If the exit is achieved within a year or so, the VC would achieve a 200+ IRR. Who, the entrepreneur argues, would turn that opportunity down?
Makes a lot of sense until you look at what some VCs consider to be the more important metric – so called Cash on Cash Return. The $500 k invested in that start up produced $5 mm in cash. Again, not a bad return, but let’s look at another example:
1) VC invests $5 mm in a business and gets 15% of the company
2) Company sells for $150 mm in 3 years
3) Assuming that the VC’s equity converts to common (so the VC’s take is a straight 15% of the proceeds), the VC would get $22.5 mm in cash, yielding a 4.5X return that translates to roughly a 65 IRR
So our first investment yielded $4.5 mm in proceeds while our second investment yielded $17.5 mm in cash. So what would be the considerations a VC would make in looking at these two deals:
1) Is the tradeoff of cash-on-cash return vs. time spent on the investment a good one?
2) Which is better – doing a bunch of small investments with limited upside but short time to exit or doing fewer deals with bigger upside and longer horizons to exit?
3) What does all this mean for VCs? Does it become a game of small ball (lots of small exits) or is the key to dig in hard with a few companies and place big bets to more efficiently achieve high cash-on-cash returns for every deal?
Thoughts?
Stay tuned…
{ 1 trackback }
{ 5 comments… read them below or add one }
Blake Perdue 07.24.09 at 11:58 am
My guess is that the number of small balls vs large balls on the court will determine how VCs play the game.
Evan Kramer 07.31.09 at 4:39 pm
I think if you are a VC then you need to clearly define your investment criteria and stick to them. If dealflow matches your investment criteria, it should be evaluated accordingly. Too many firms define criteria too broadly and have portfolio investments outliers. In the end, ‘evaluating goals’ should fall out from the optimization of your selection, management and development process.
Colin Blake 08.12.09 at 3:01 pm
An interesting example of this trade-off is what Paul Graham has done at Y Combinator (and is being tried elsewhere). He focuses on the first scenario, but in an even more extreme sense with investments less than $20k and very early exits.
Russell Jurney 08.14.09 at 12:33 am
Colin, its worth pointing out here that what you say is actually not the YC model - very early exits. PG’s model is entirely dependent on guys like Greg Foster to fund the companies in later rounds. Many YC companies raise series A’s immediately after the program, those that don’t will raise angel money, and those that don’t raise angel money… almost all fail. ‘Ramen profitability’ gets a lot of hype, but there is no intention to have the companies self sustain after just $20K of investment. The goal is simply to make them survive long enough - on the order of months - to be able to raise money, or to be able to raise on better terms.

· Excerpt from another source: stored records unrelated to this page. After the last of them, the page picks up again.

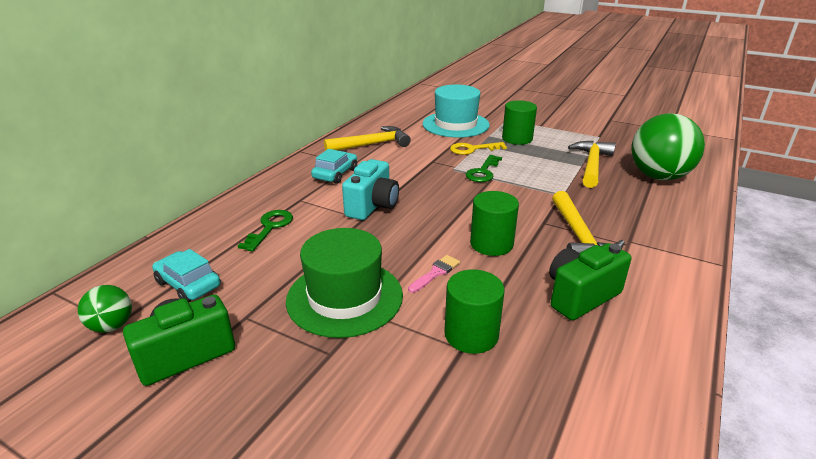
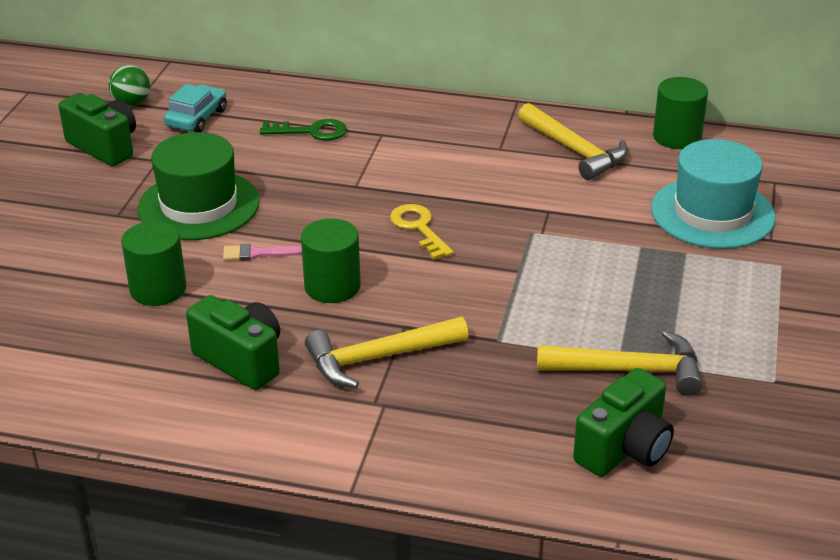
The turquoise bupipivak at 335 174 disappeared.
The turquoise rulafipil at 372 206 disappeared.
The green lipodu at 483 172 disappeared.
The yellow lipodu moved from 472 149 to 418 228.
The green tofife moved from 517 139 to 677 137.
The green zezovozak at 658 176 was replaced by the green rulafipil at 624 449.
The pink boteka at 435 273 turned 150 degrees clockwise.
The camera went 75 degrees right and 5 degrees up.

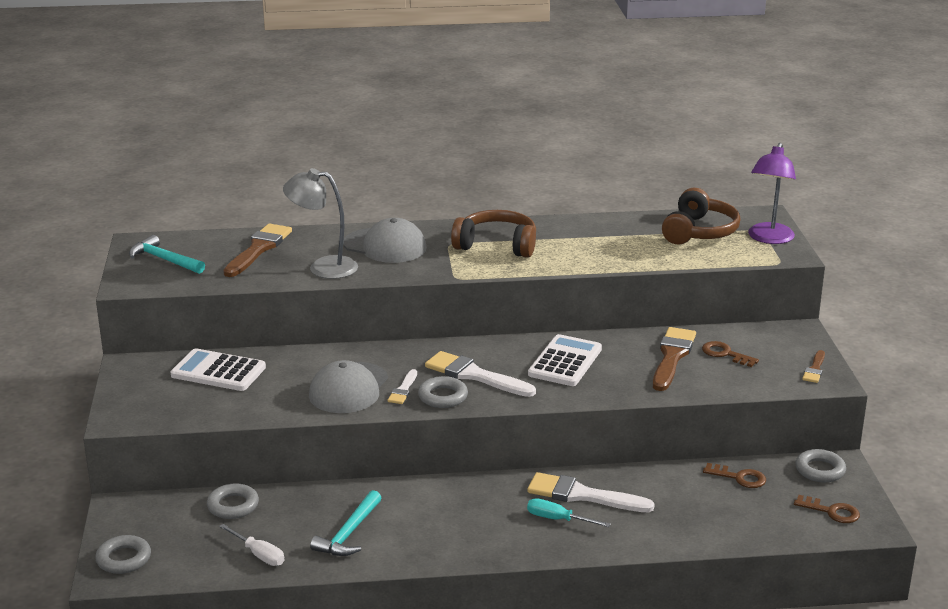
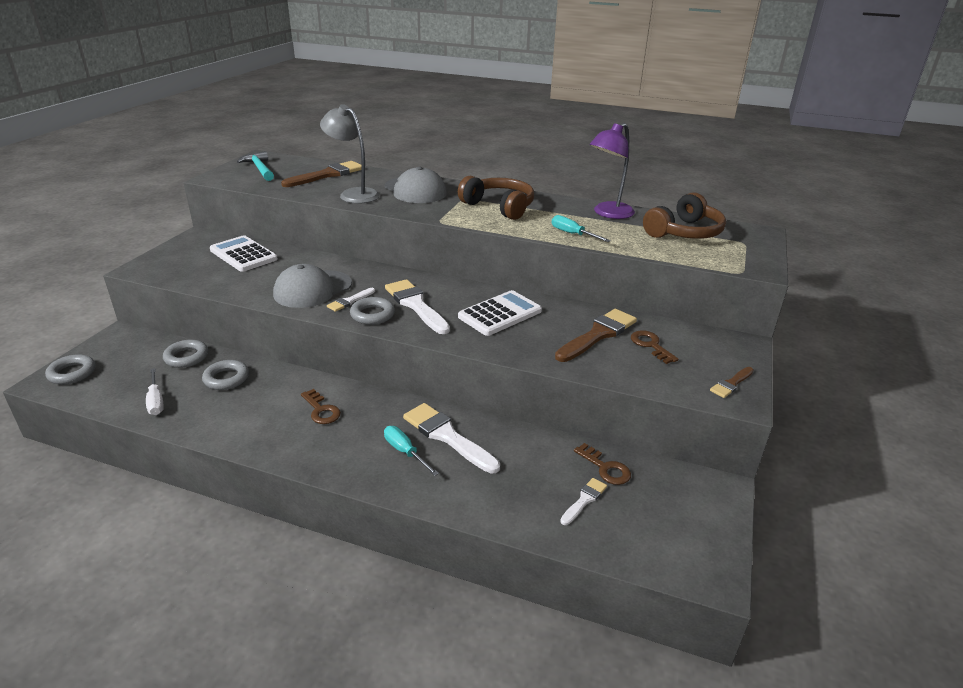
The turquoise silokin at 348 533 disappeared.
The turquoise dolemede at 572 234 appeared.
The white boteka at 584 500 appeared.
The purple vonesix moved from 769 238 to 608 213.
The brown lipodu moved from 831 511 to 321 410.
The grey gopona moved from 820 470 to 226 378.
The camera went 25 degrees right and 5 degrees up.

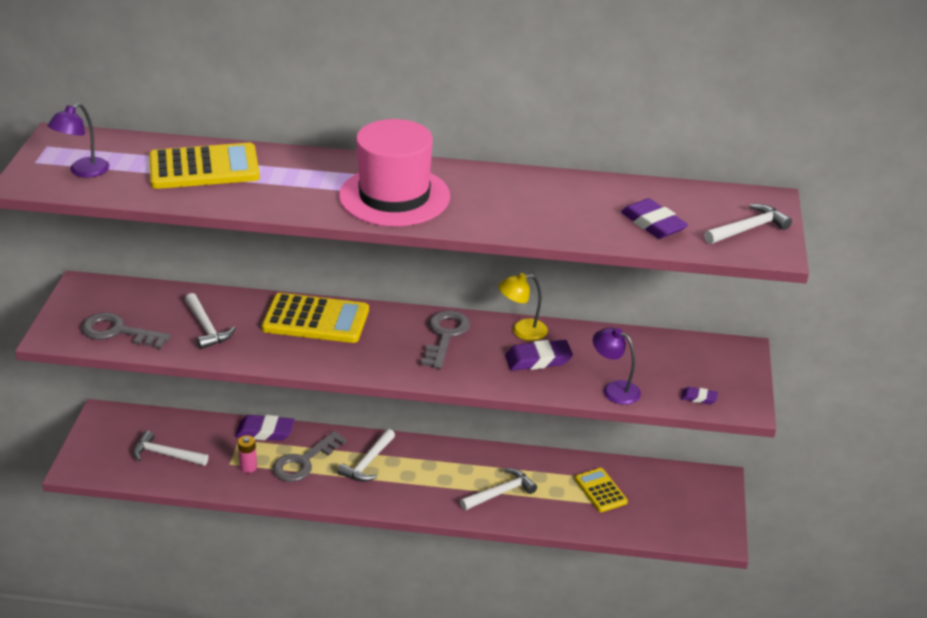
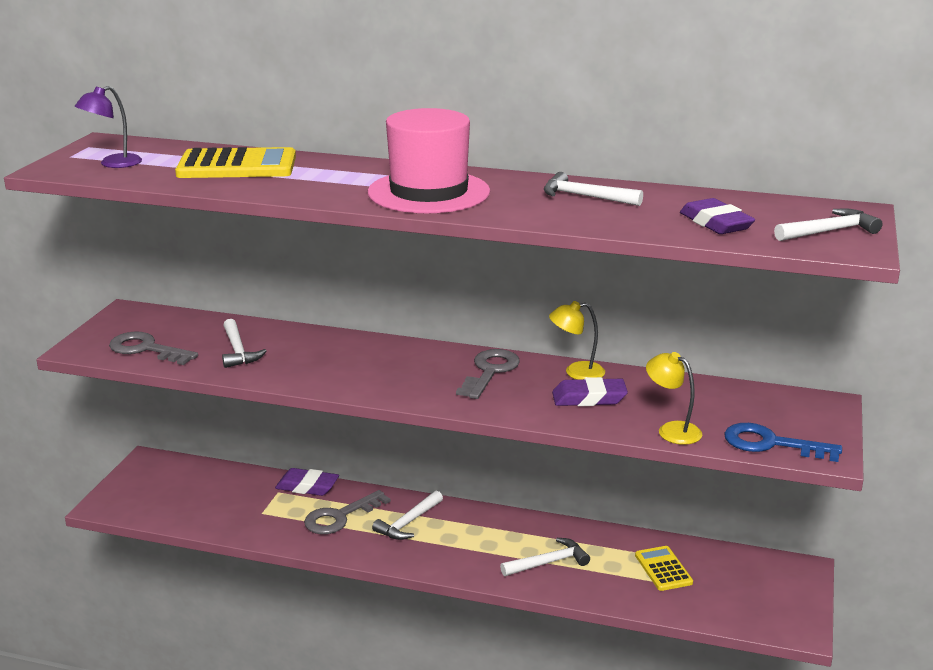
The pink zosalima at 248 467 disappeared.
The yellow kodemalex at 315 320 disappeared.
The white silokin moved from 165 454 to 584 197.
The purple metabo at 699 398 was replaced by the blue lipodu at 771 444.
The purple vonesix at 614 389 became the yellow vonesix at 672 430.
The camera went 10 degrees right and 10 degrees down.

This is a common misunderstanding, because there was a single $15 million super-fast exit, but it is not the YC model for that to happen - it was a single blip. The YC model requires angel rounds and VC rounds like the ones in this post. Its cheaper to get started, its not cheaper to grow.
Greg Foster 08.14.09 at 7:17 am
And the reality is that a quick exit with a good multiple is not a bad thing for the investors. If I was making a personal direct investment into a start-up, I would love to have a 3X or 5X in a year or two. It’s just not the VC approach because it doesn’t scale. Having said that - the fact that start-ups today can do a lot with so much less capital will continue to put pressure on VCs to look at smaller investment opportunities.